She also serves as an Honorary Senior Scientist at the Centre for the Aids Programme of Research in South Africa. Prior to this, she worked for approximately three decades at the National Institute for Communicable Diseases, and served for three years as the Interim Director. Notably, her time there coincided with the listeria outbreak of 2017/8 and the Covid-19 pandemic, where she served on several working groups and WHO committees.

She completed her postdoctoral fellowship at the Walter and Eliza Hall Institute of Medical Research in Australia and worked as a visiting scientist at the Aaron Diamond AIDS Research Centre in New York.

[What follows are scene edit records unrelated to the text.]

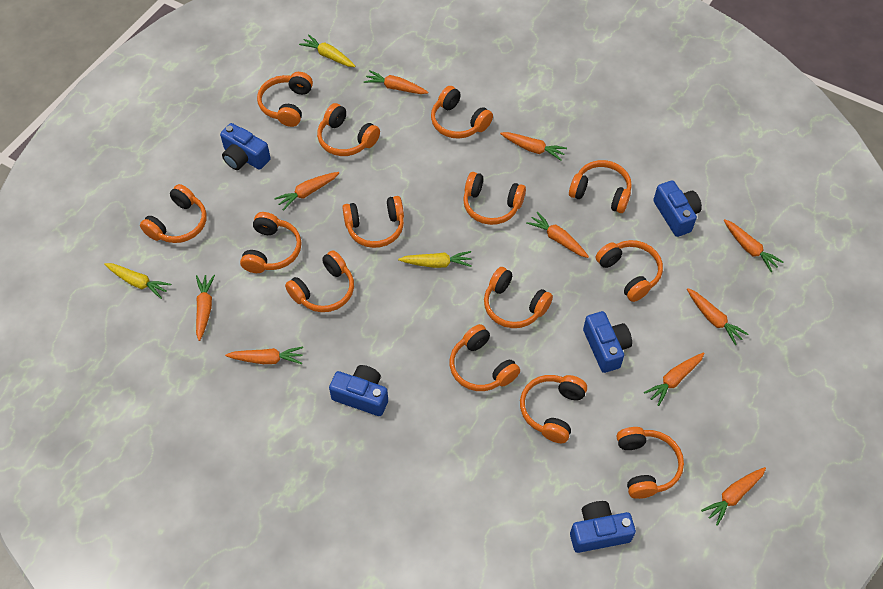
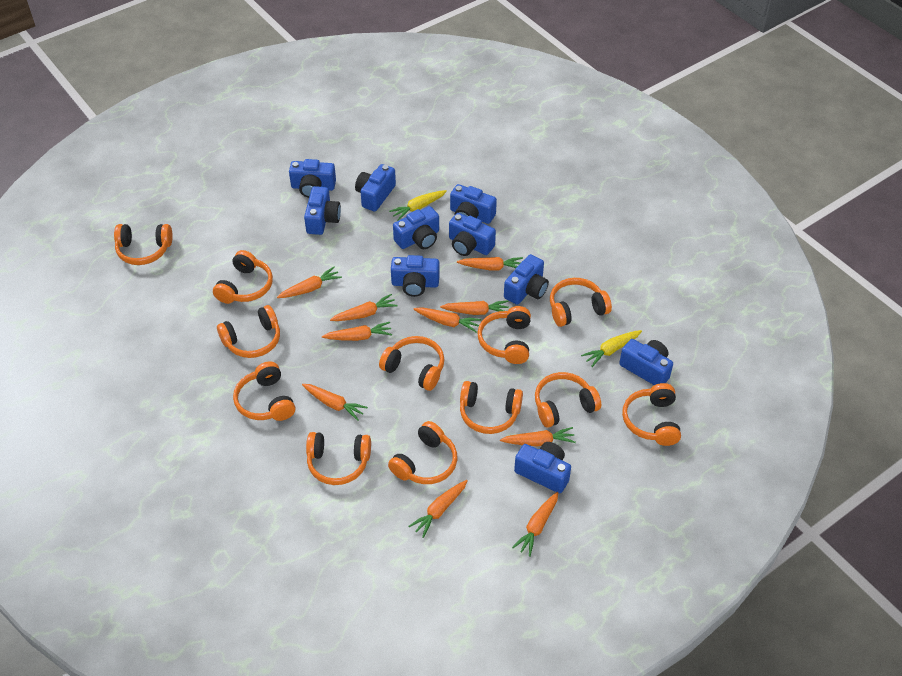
blue camera: 5 -> 10
orange headphones: 14 -> 12
yellow carrot: 3 -> 2

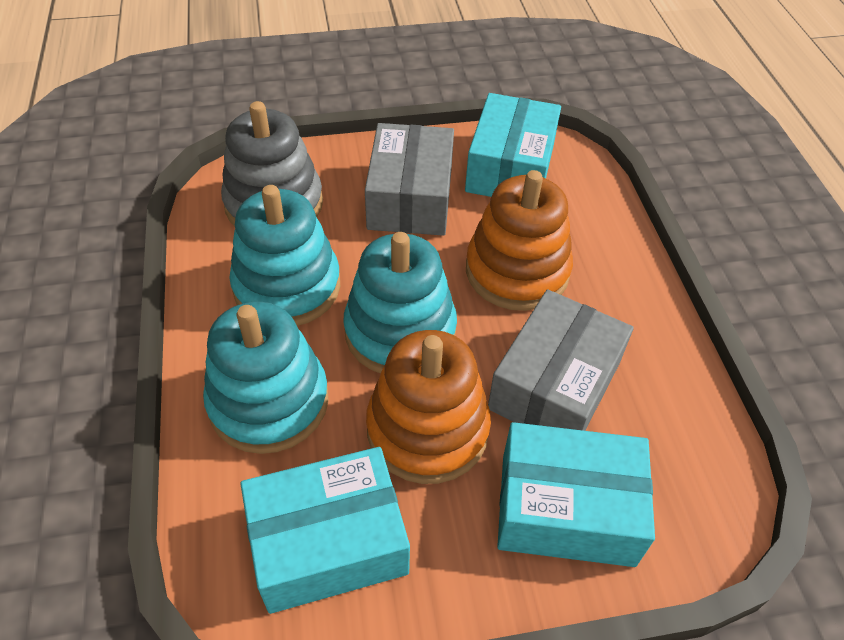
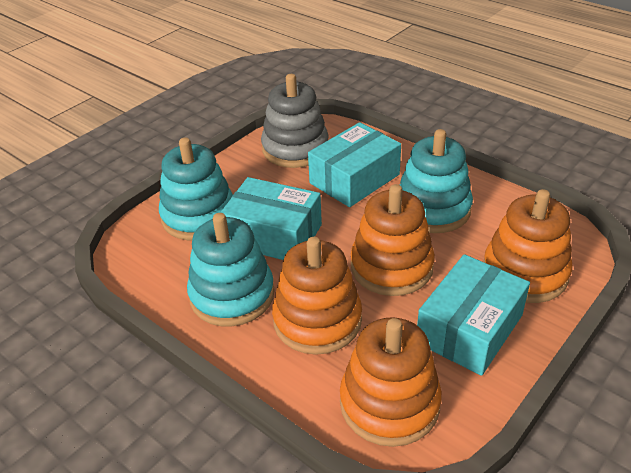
grey box: 2 -> 0
orange stacking toy: 2 -> 4

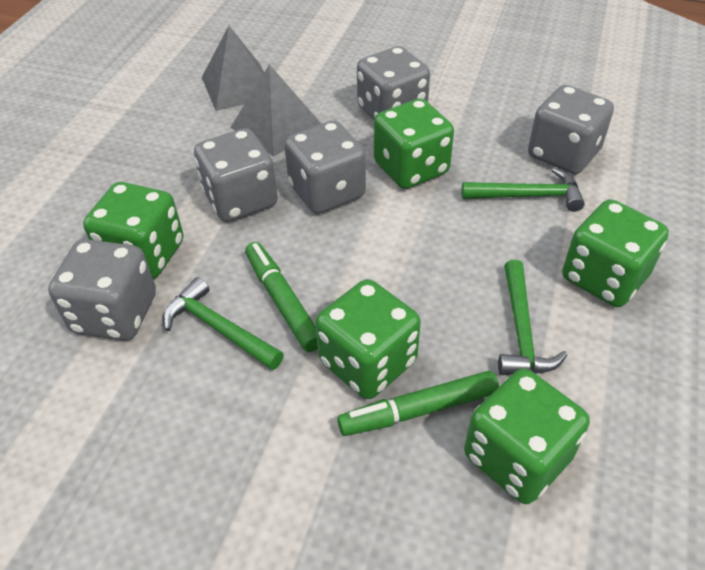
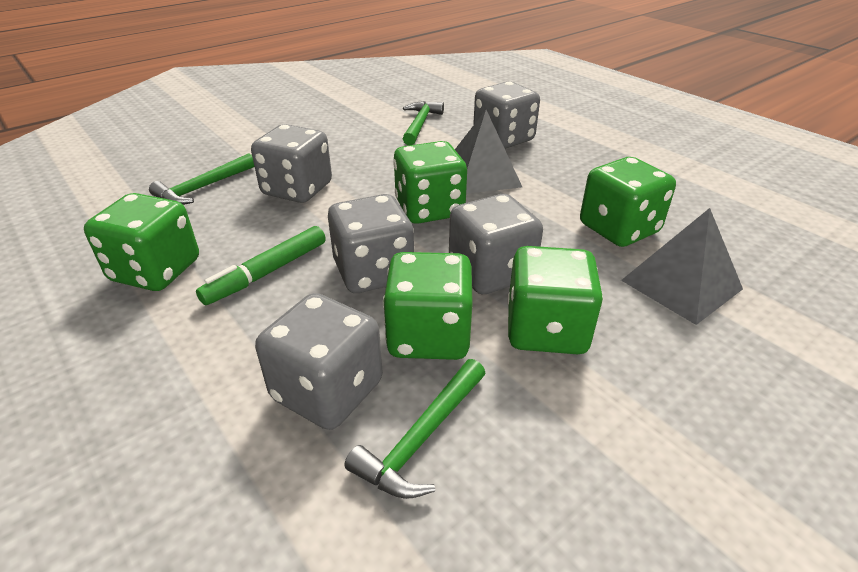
green marker: 2 -> 1

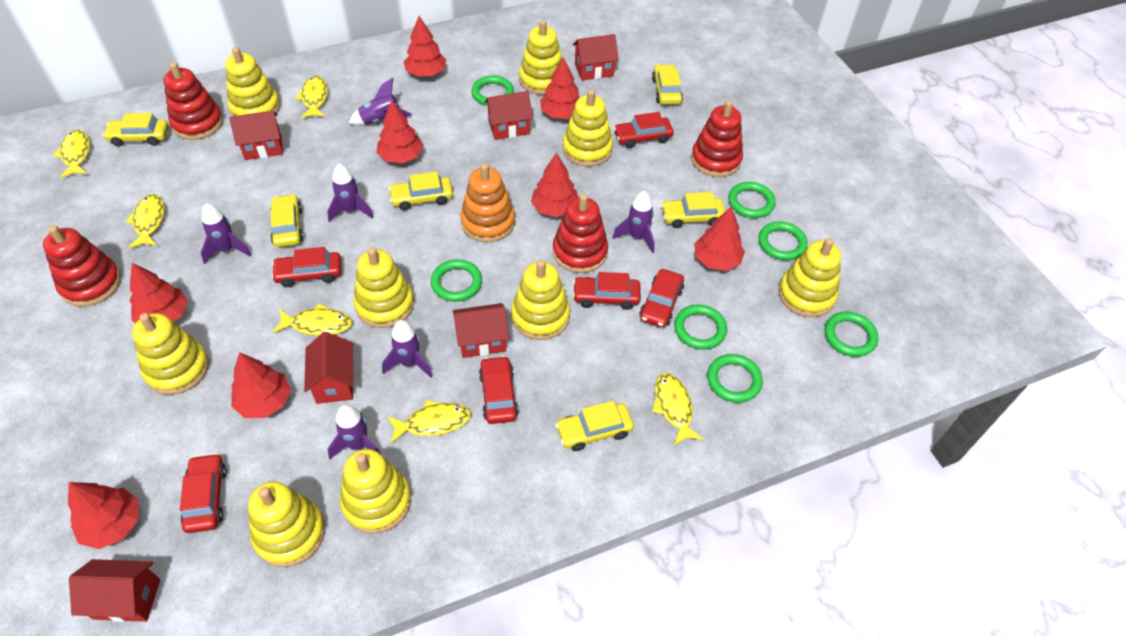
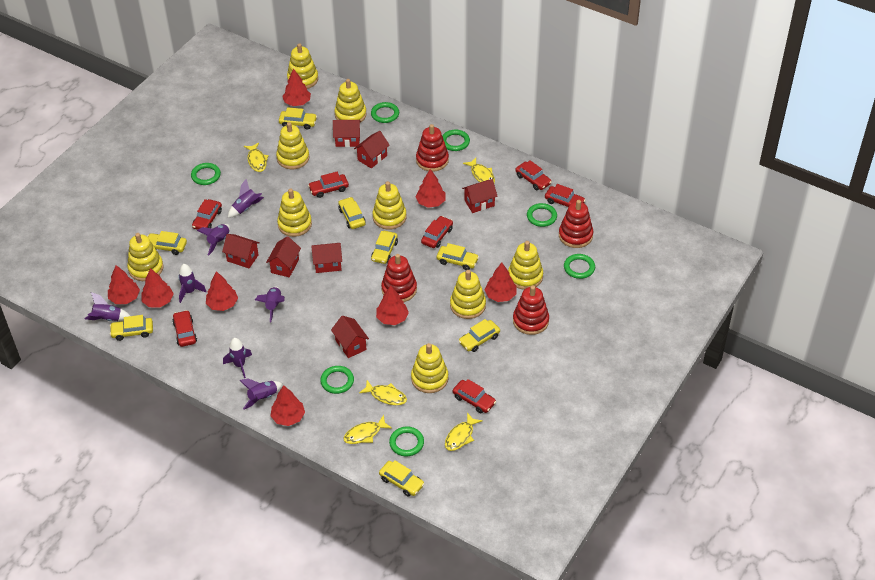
orange stacking toy: 1 -> 0
purple rocket: 6 -> 7
red car: 6 -> 7
red house: 6 -> 7
yellow car: 6 -> 8
yellow fish: 6 -> 5

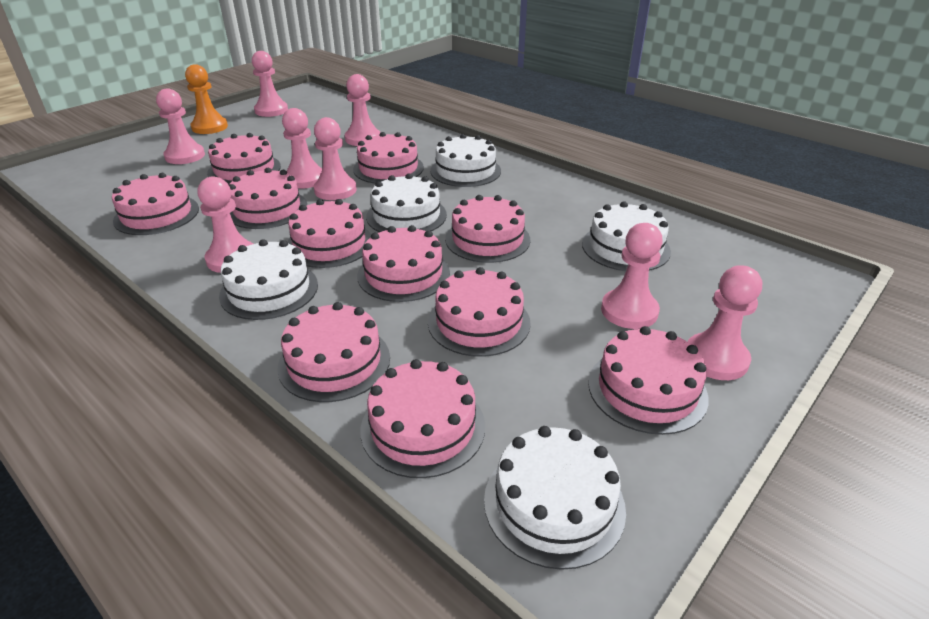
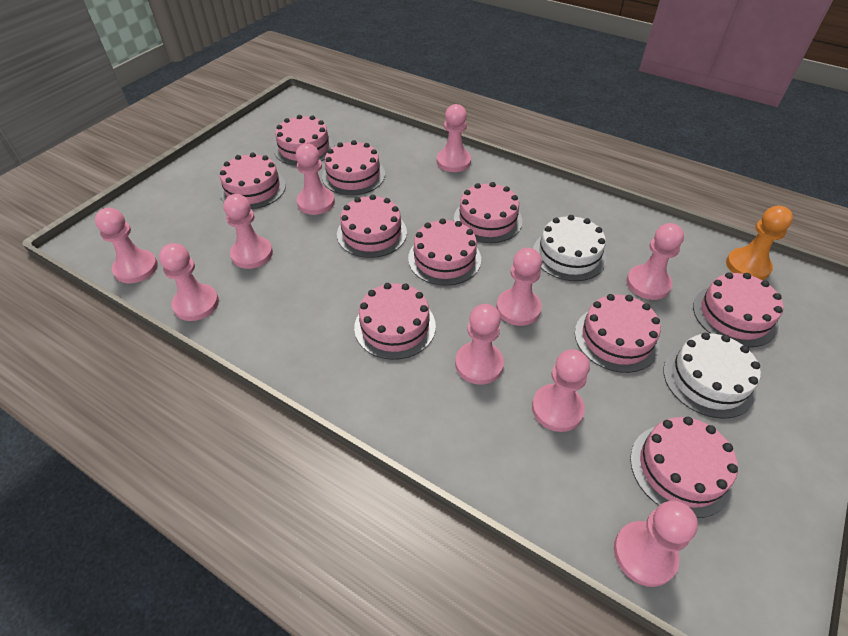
pink cake: 11 -> 10
pink pawn: 8 -> 10
white cake: 5 -> 2

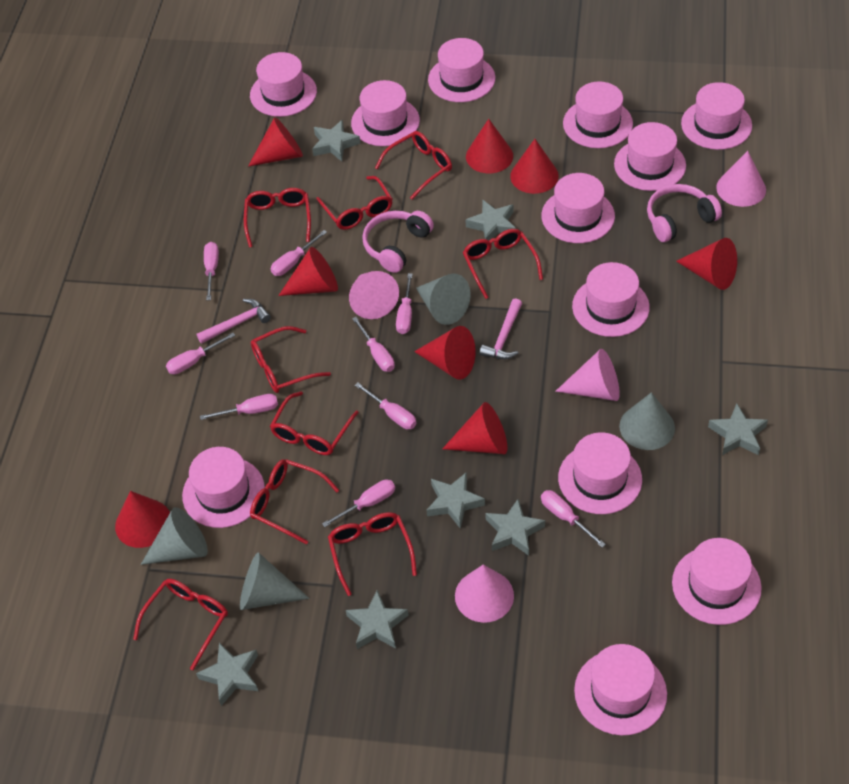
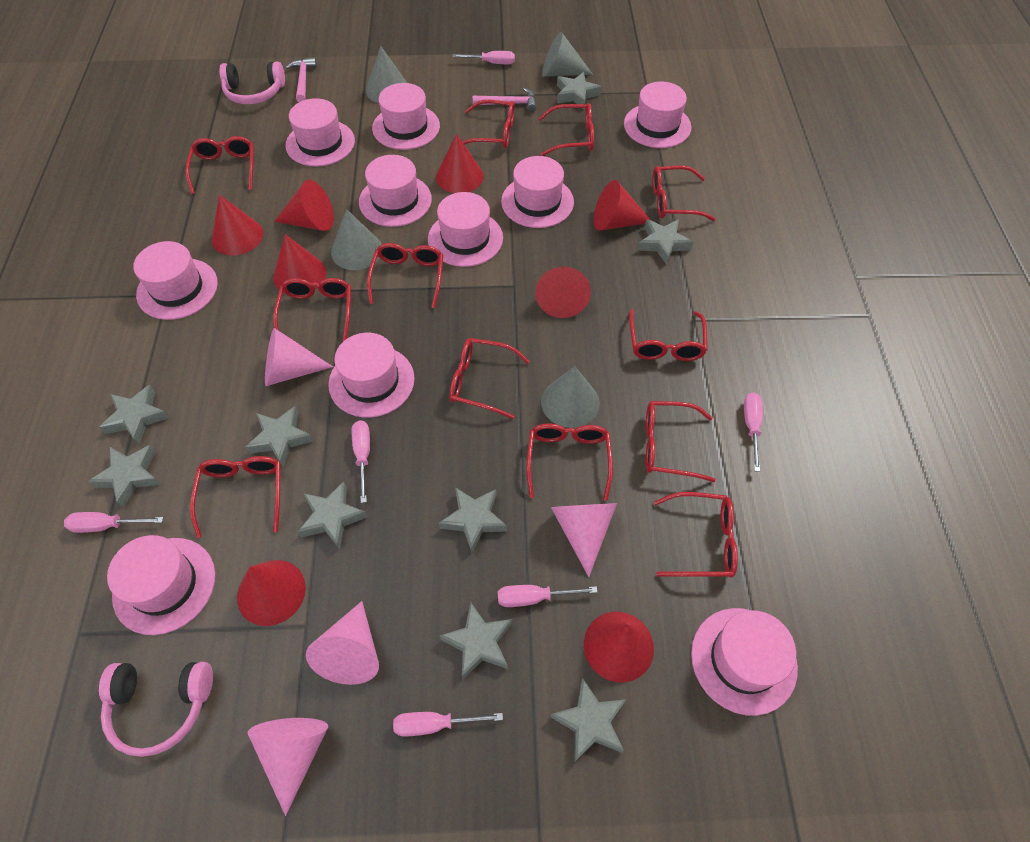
grey star: 7 -> 9
pink hat: 12 -> 10
pink screwdriver: 9 -> 6
red glasses: 9 -> 12

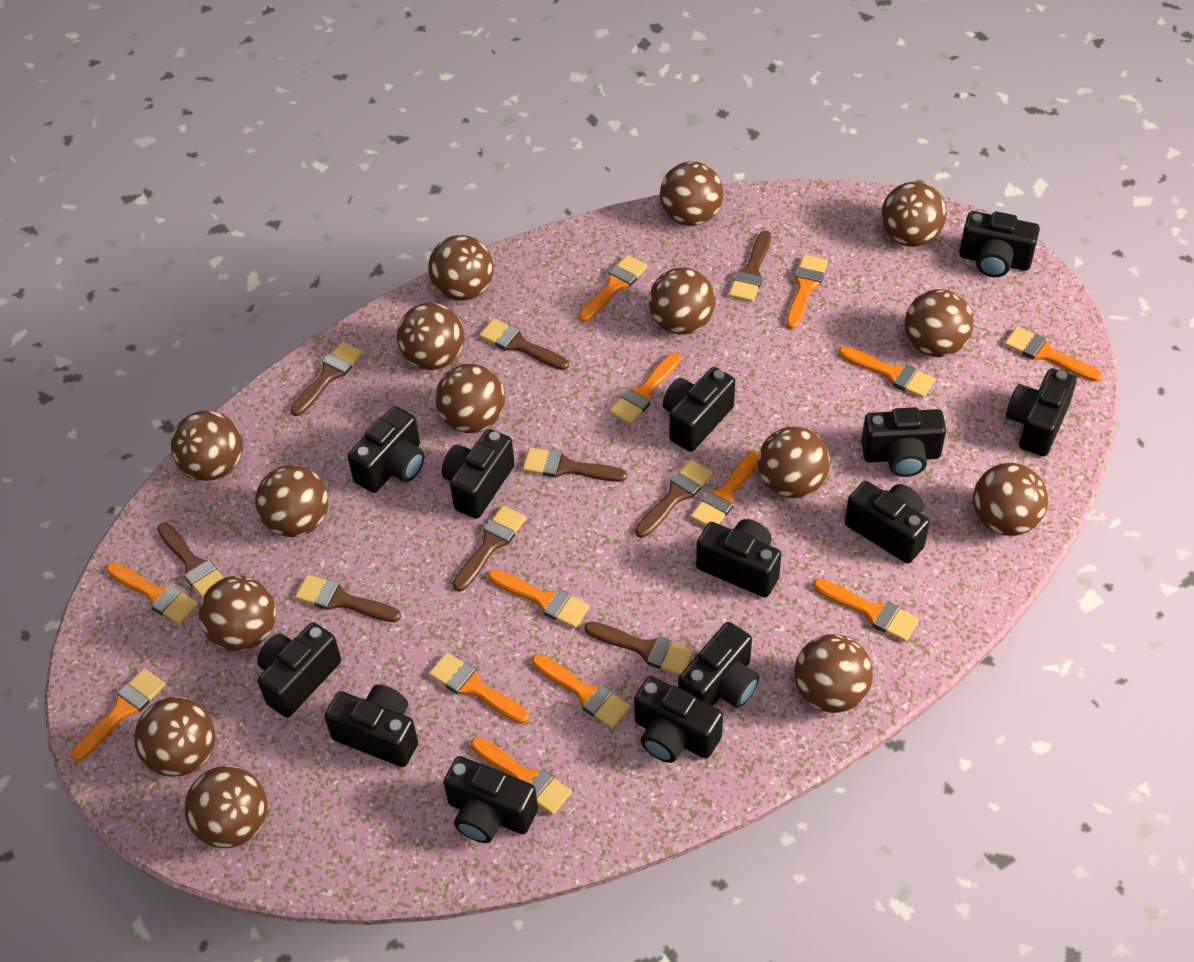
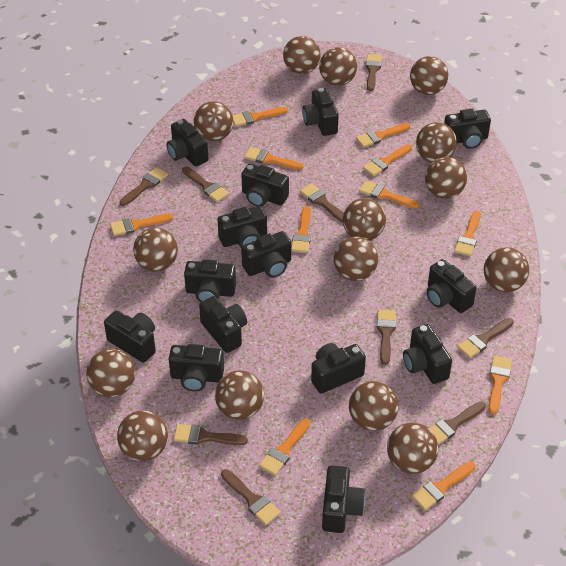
black camera: 13 -> 14
orange brush: 13 -> 11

== Notable Publications ==

- HIV/AIDS in South Africa Second Edition: Viral structure, replication, tropism, pathogenesis and natural history
- From polio to COVID: Inside story of the NICD
- Differential V2-directed antibody responses in non-human primates infected with SHIVs or immunized with diverse HIV vaccines
- mRNA vaccines offer hope for HIV
- Elicitation of Neutralizing Antibody Responses to HIV-1 Immunization with Nanoparticle Vaccine Platforms
- HIV-1 re-suppression on a first-line regimen despite the presence of phenotypic drug resistance
- Safety and immune responses after a 12-month booster in healthy HIV-uninfected adults in HVTN 100 in South Africa: A randomized double-blind placebo-controlled trial of ALVAC-HIV (vCP2438) and bivalent subtype C gp120/MF59 vaccines
- Neutralization Breadth and Potency of Single-Chain Variable Fragments Derived from Broadly Neutralizing Antibodies Targeting Multiple Epitopes on the HIV-1 Envelope
- Measuring the ability of HIV-specific antibodies to mediate trogocytosis
- Prospects for passive immunity to prevent HIV infection

== Awards and Recognition ==

- Wits Vice-Chancellor's Research Award - 2014
- The World Academy of Sciences Prize in Medical Sciences - 2018
- Member of the Academy of Science of South Africa
- Fellow of the African Academy of Sciences
- Fellow of the Royal Society of South Africa
- Has achieved an A-rating from the National Research Foundation two times.